George, you’re spot on about the much reduced dynamic pressure, but the tipover forces are also reduced because of the lighter gravity; i.e., the force (and resultant moment) that a horizontal wind has to impart to a vertical object in order to tip it over is reduced by 2/3rds because Mars surface gravity is only 1/3 of Earth’s. Sliding also becomes a problem because of less frictional force. I haven’t tried to work out how this changes the scenarios, but it is likely to be a significant effect.
That’s a good point. I hadn’t thought of that. I hear NASA has an unused vacuum engine test facility where we do some trial runs with a pop-up tent, perhaps building it 2/3rds lighter than normal. 🙂
Mulling my premise over a bit more, it would make sense that Watney would be heading right for the tent because it hadn’t been weighed down with supplies yet, and someone, somewhere, figured it would blow away in the storm (causing the loss of one pop-up tent). That creates an opportunity for some dialog about Martian wind speeds and their effects. Then, just as Watney clears a small rise on the way to fix the problem – “Hello tent….” and smack. Technical plot problem solved.
I’ve still not though of a good reason to put the tent a hundred or so meters away, which I think might be required to give it room to get it up to speed and rolling/bouncing along, but I haven’t done any math on it.
*looks up random 2 and 3 person dome tents*
We could assume the tent would weigh four or five pounds and is roughly like a ball 2 meters in diameter. CO2 at -80F has a dynamic viscosity of 1.06e-5 N.s/m^2, a 60 mph wind is 26.8 m/sec, and the air density is 0.020 kg/m^3, so the Reynolds number for the 2 meter tent is around 100,000. A sphere at Re=10^5 has a drag coefficient of about 0.5, so the initial force (F=1/2*Cd*rho*cross sectional area * v^2, which gives 11.3 Newtons (2.53 lbsf).
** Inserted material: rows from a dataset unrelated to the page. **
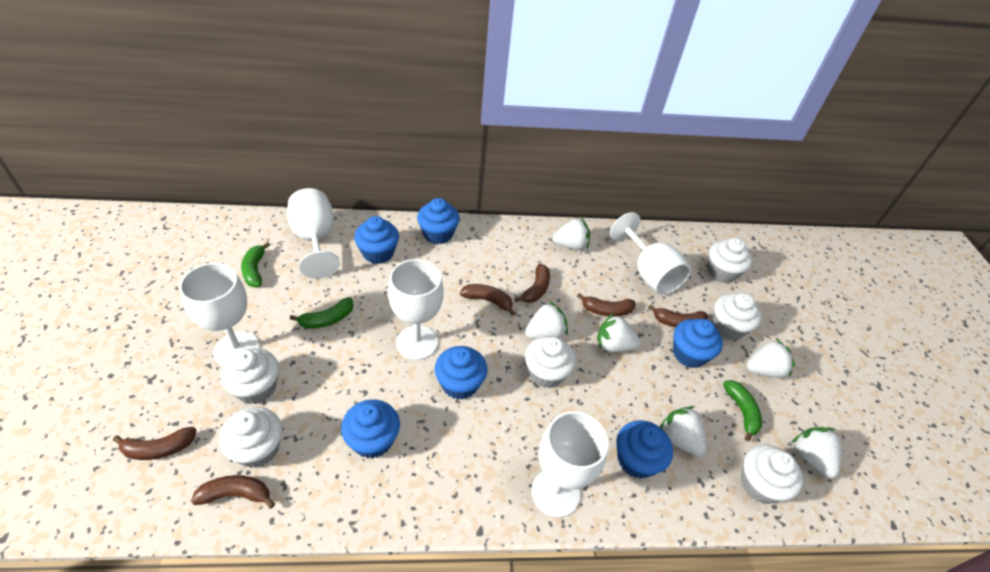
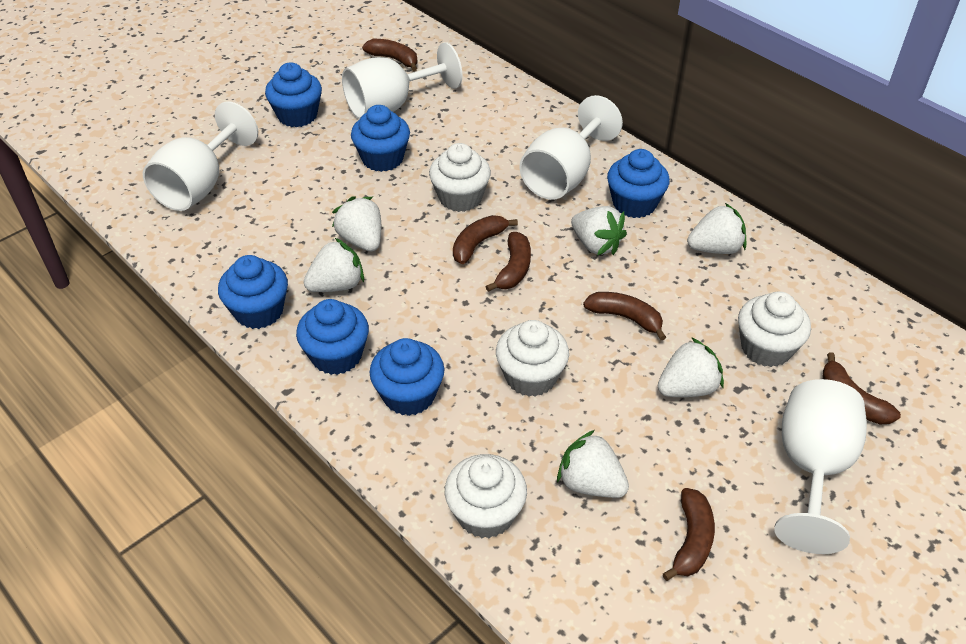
green banana: 3 -> 0
white cupcake: 6 -> 4
white goblet: 5 -> 4

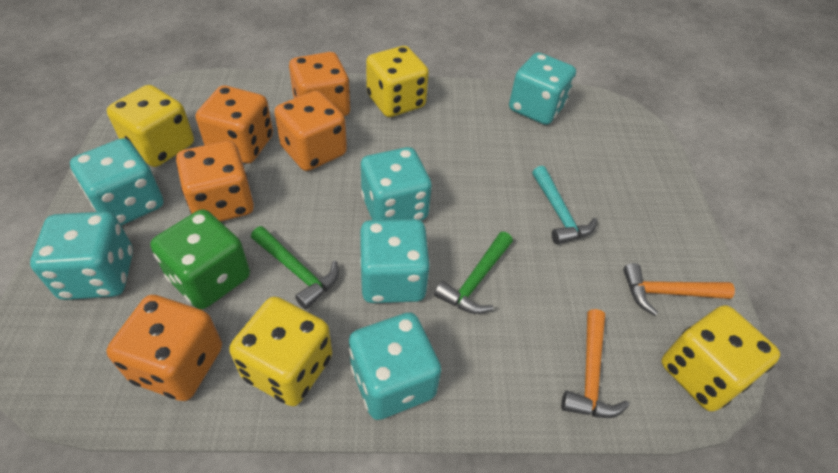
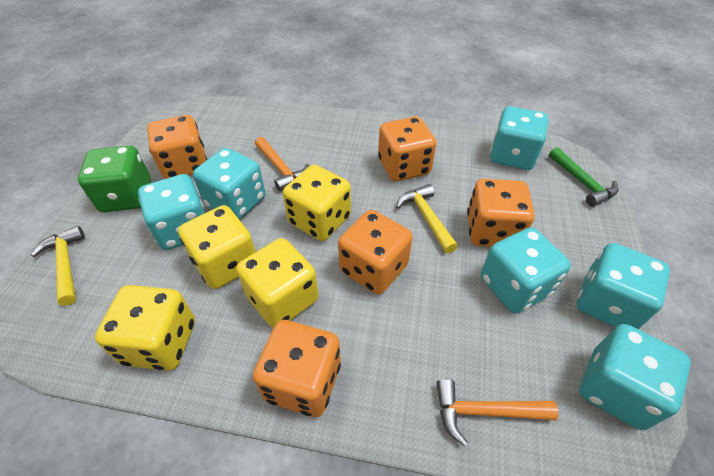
green hammer: 2 -> 1
turquoise hammer: 1 -> 0
yellow hammer: 0 -> 2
*goes and builds a spread sheet with a 0.1 second time step, calculating tent velocity, relative air speed, drag force at that airspeed, acceleration, and total distance covered*
For a 60 mph wind with a 2 meter diameter tent (cross sectional area of pi) that weighs 5 pounds:
It hits 20 mph in 2.7 seconds after traveling 14 meters.
It hits 30 mph in 5.4 seconds after traveling 45 meters.
It hits 40 mph in 10.7 seconds after traveling 129 meters.
It hits 50 mph in 30 seconds after traveling a half kilometer (rock drag would probably prevent it getting this fast).
An 80 mph wind would get a tent to 50 mph in 6.7 seconds and 100 meters.
This may explain why the rovers haven’t seen any tents on Mars.
Andy needs to stick to his knitting and have someone be stranded on a return-to-the-Moon mission on the far side with all the lunar orbiters knocked out. It should be a challenge to make that plausible, but he won’t have to worry about drama. He can even have Watney be Gilligan again.
I hope he publishes his moon book independently. I want to read it regardless of what the editor told him.